Using Education and Fitness to Combat Childhood Obesity
A little-known program at Meharry Medical College is offering a lifeboat to children
who are struggling with their weight.
The Children’s Healthy Lifestyle Center, under the direction of the Department of Pediatrics, offers prevention and intervention strategies designed to help children ages 8 to 18, and their parents, make permanent lifestyle changes.
In Tennessee, and across the country, the rate of childhood obesity has increased dramatically within the past five years; and the rate is highest among African Americans. Obesity rates among youths ages 10-17, according to the 2007 National Survey of Children's Health, showed 20.6 percent of children were obese in the state of Tennessee, with the state ranking sixth out of the 50 states and Washington, D.C. for childhood obesity.
The Center reaches out to this population and offers fitness classes, medical examinations and nutrition counseling at no cost to the patient.

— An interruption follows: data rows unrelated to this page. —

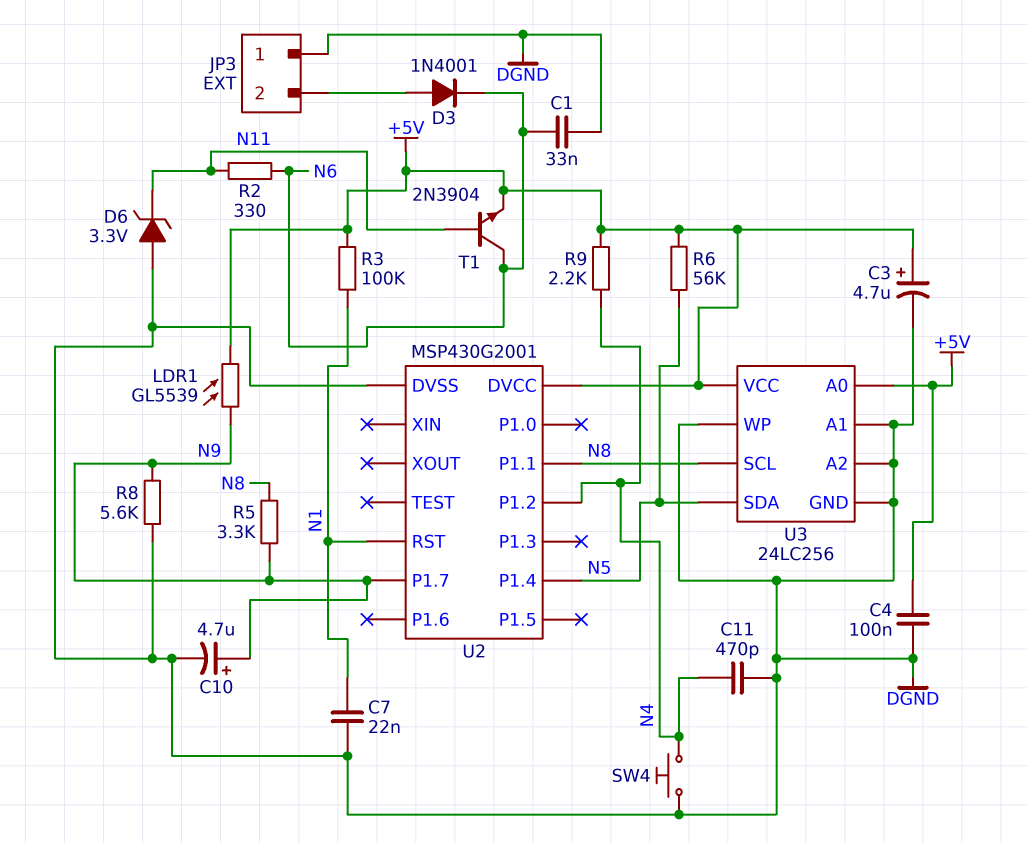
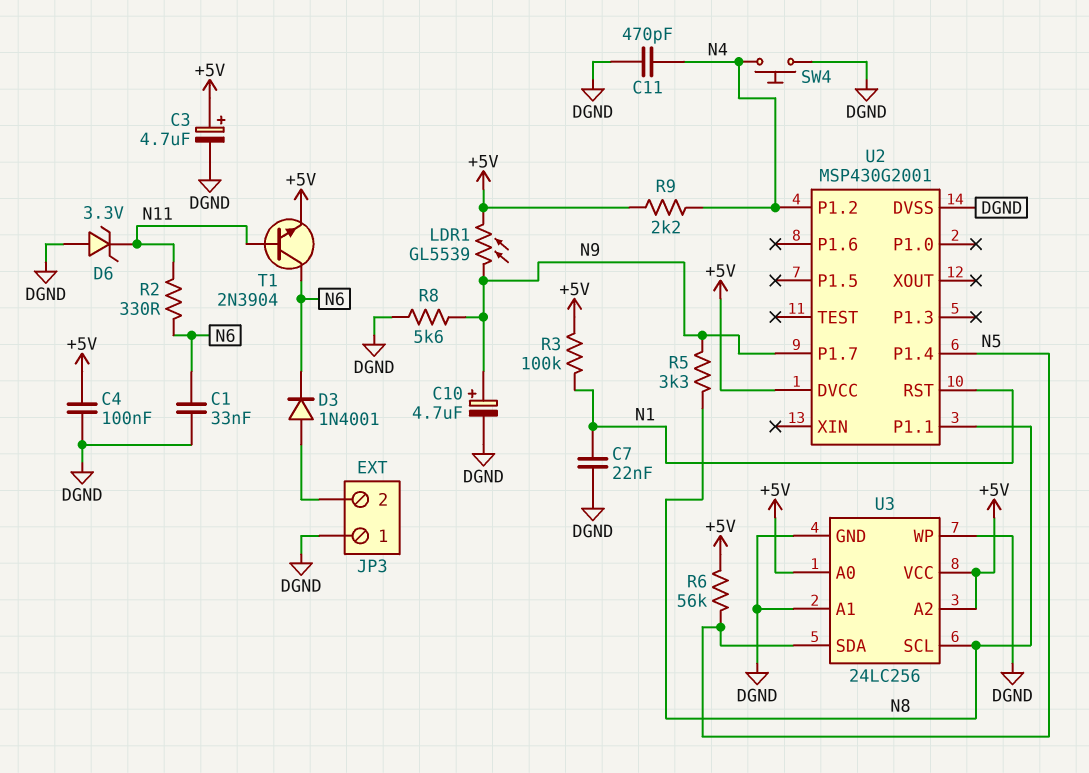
U3 pin A2: DGND -> +5V

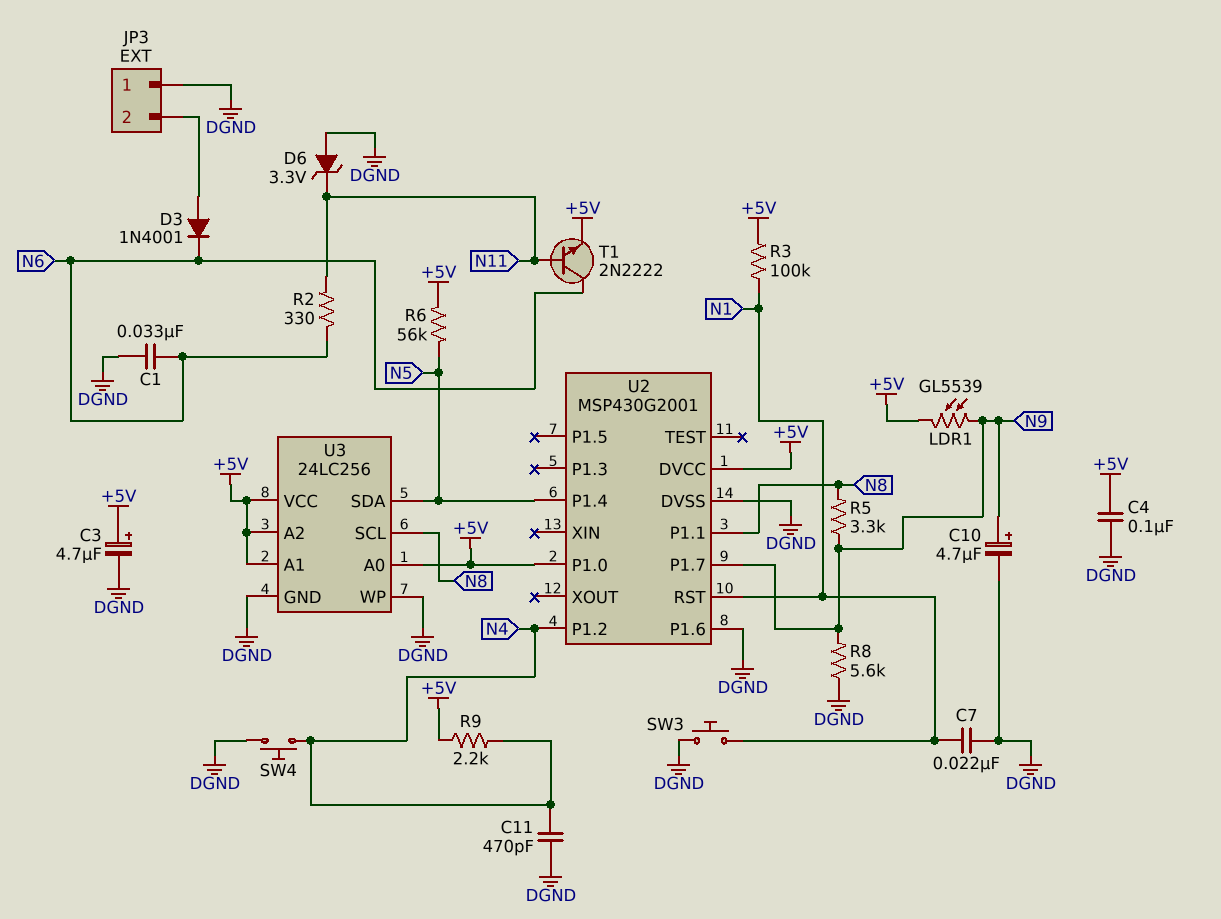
SW3: none -> button (DGND, N1)
T1: NPN 2N3904 (B N11, C N6, E +5V) -> NPN 2N2222 (B N11, C N6, E +5V)
U2 pin P1.0: none -> +5V
U2 pin P1.6: none -> DGND
U3 pin A1: DGND -> +5V

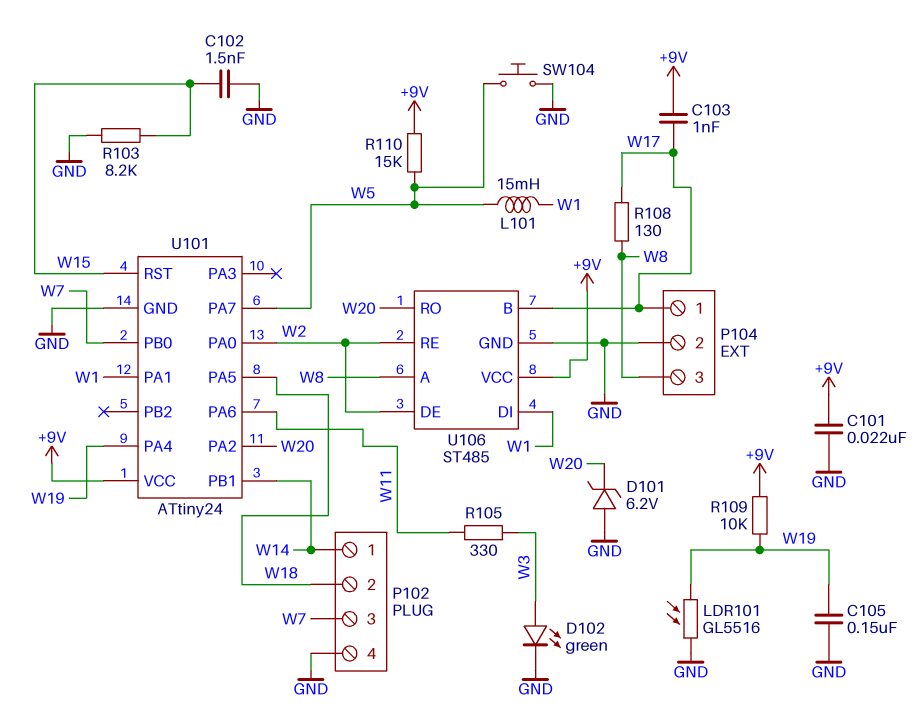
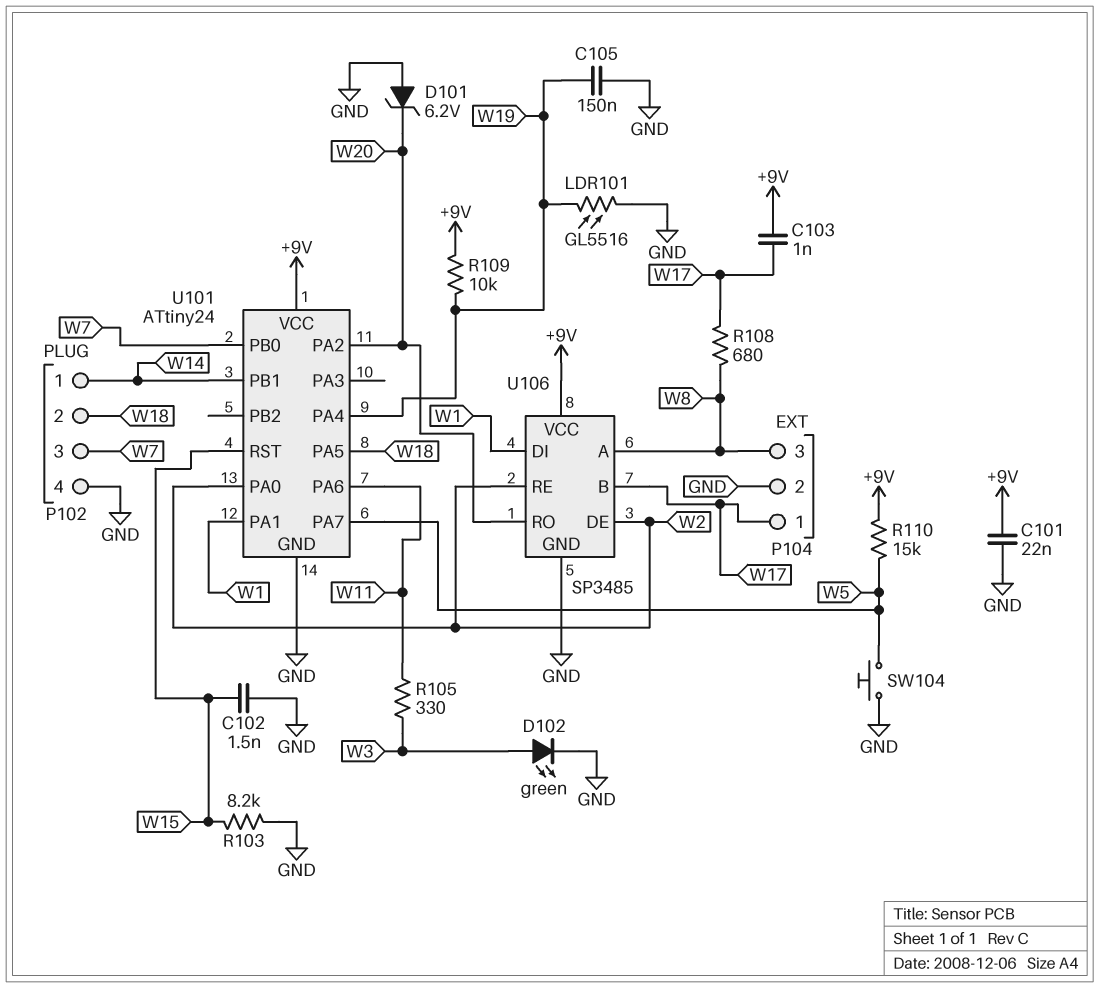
L101: 15mH (W1, W5) -> none
R108: 130 (W8, W17) -> 680 (W8, W17)
U106: ST485 -> SP3485

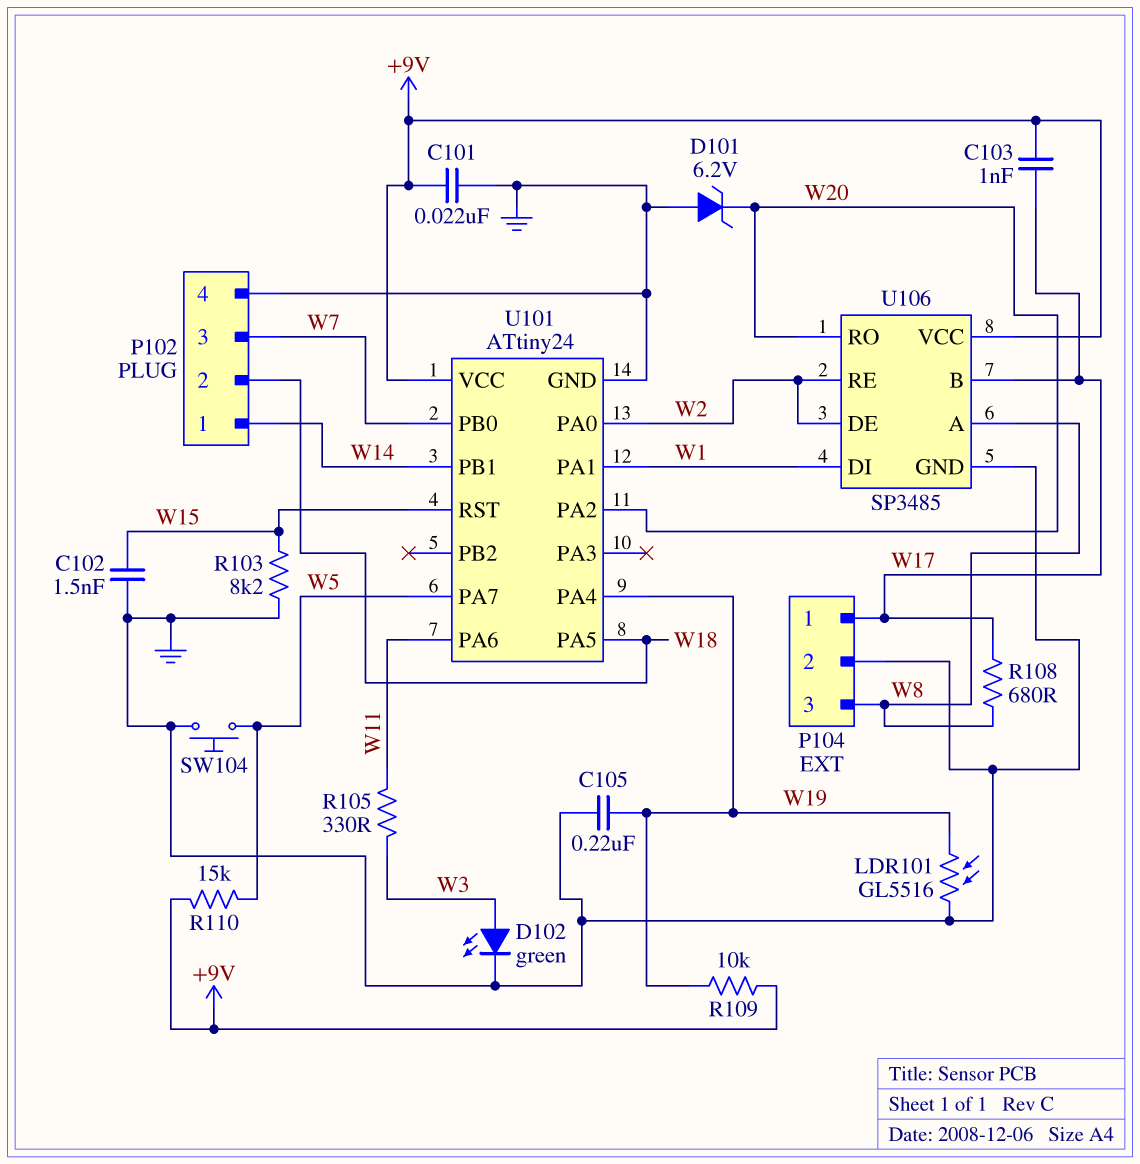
C105: 150nF (GND, W19) -> 220nF (GND, W19)

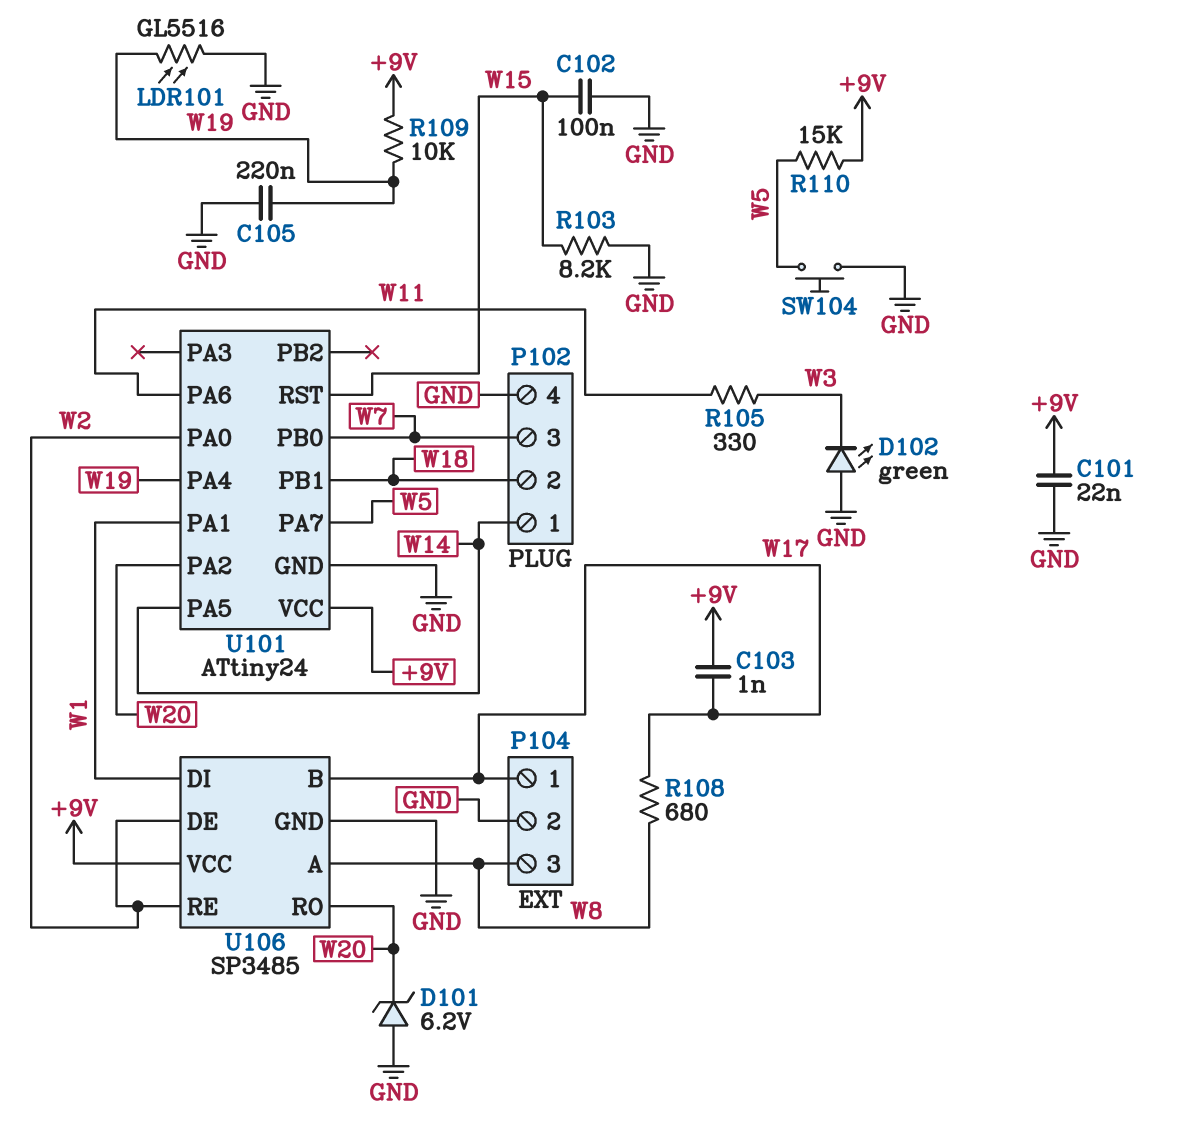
C102: 1.5nF (GND, W15) -> 100nF (GND, W15)
D102: LED green (A W3, K GND) -> LED green (A GND, K W3)
U101 pin PA5: W18 -> W14
U101 pin PB1: W14 -> W18

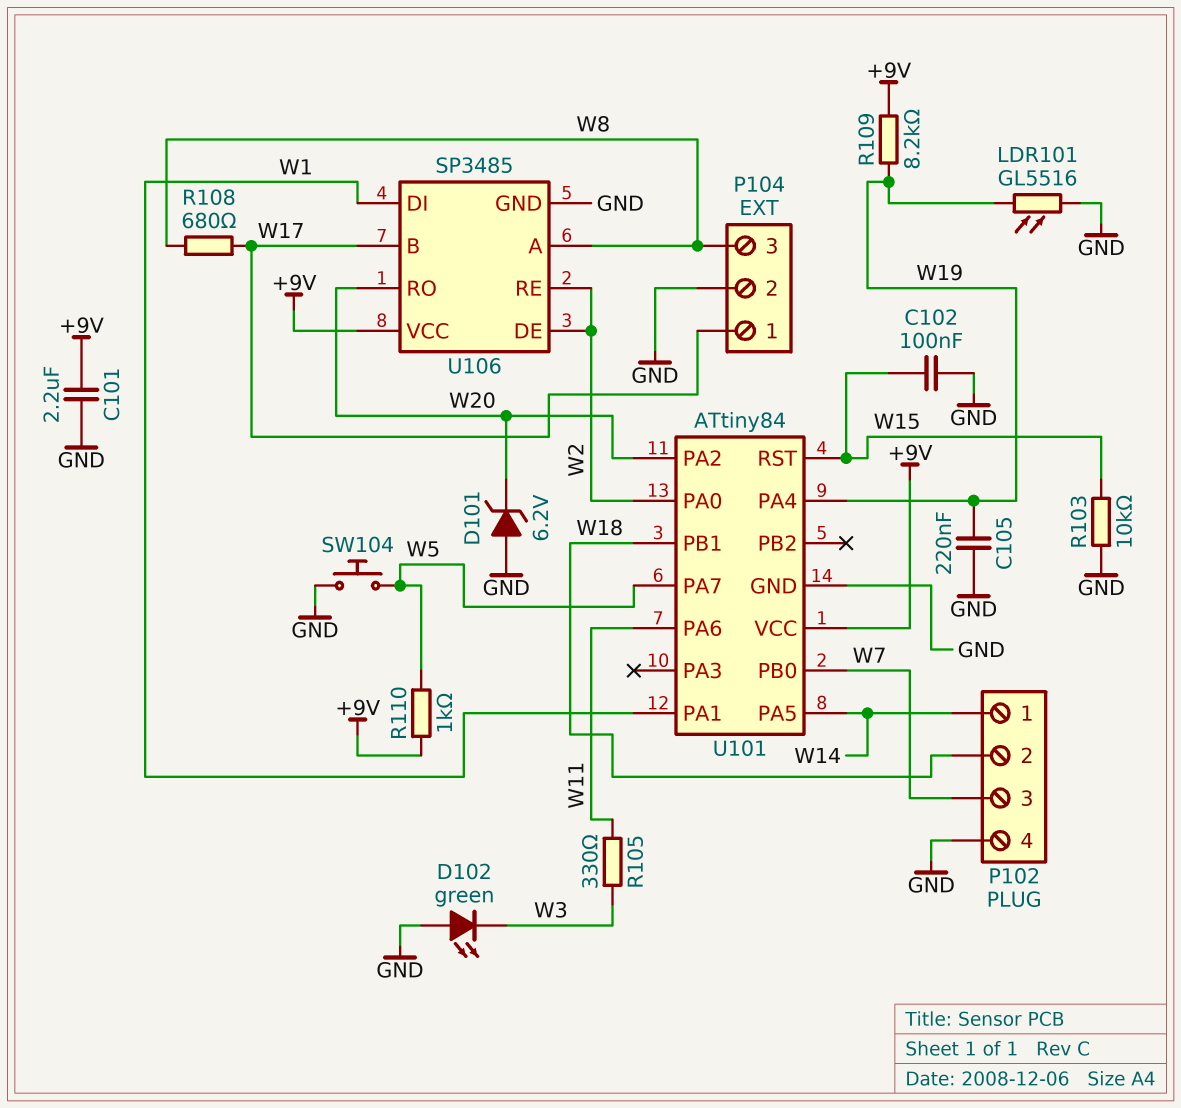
C101: 22nF (+9V, GND) -> 2.2uF (+9V, GND)
C103: 1nF (+9V, W17) -> none
R103: 8.2k (GND, W15) -> 10k (GND, W15)
R109: 10k (+9V, W19) -> 8.2k (+9V, W19)
R110: 15k (+9V, W5) -> 1k (+9V, W5)
U101: ATtiny24 -> ATtiny84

“A large percentage of low-income minority children have a high incidence of obesity,” said Xylina D. Bean, M.D. Chair of the Department of Pediatrics. “They can’t afford memberships to the YMCA and they don’t have a culture that emphasizes exercise. We are working to change that.”
The Children’s Healthy Lifestyle Center takes a child-friendly approach to weight management. Inside the Department of Pediatrics, there is a fully-operational gym with traditional fitness equipment as well as nontraditional exercise equipment such as the Wii, an exercise video game. Children enrolled in this aspect of the program workout weekly with a staff member or one of the Meharry students.
They also participate in fun activities such as a 24-hour food recall, where a specialist talks to them about the foods they have recently eaten and how to make better choices.
Other programs in the center include Diamondz, a weekly exercise and fitness training program for girls ages 13 to 18 and the Family Education Series, designed for parents, which includes discussions on the food guide pyramids, portion sizes, eating out and reading labels.
Family education is key, according to Ileta Beasley, program manager of the center, since parents do the grocery shopping and the majority of the parents who have children in the program are overweight.
“Some of it boils down to socioeconomic status and what you can afford to eat,” Beasley said. “We help them understand that if they can’t afford the $6 apples, they shouldn’t buy chips either. We help them choose the middle ground, maybe a can of peanut butter and a bag of wheat bread.”
Beasley said the biggest challenge of the program is getting the patients to stick with it.
In the past two years, more than 60 children have signed up but, many left the program due to transportation issues or time conflicts.
Those who stay with the program exercise more, make better food choices and learn to deal with social issues that trigger overeating.
“Some have lost weight, some haven’t lost a significant amount of weight but they have changed what they eat and they have more self-esteem,” Beasley said.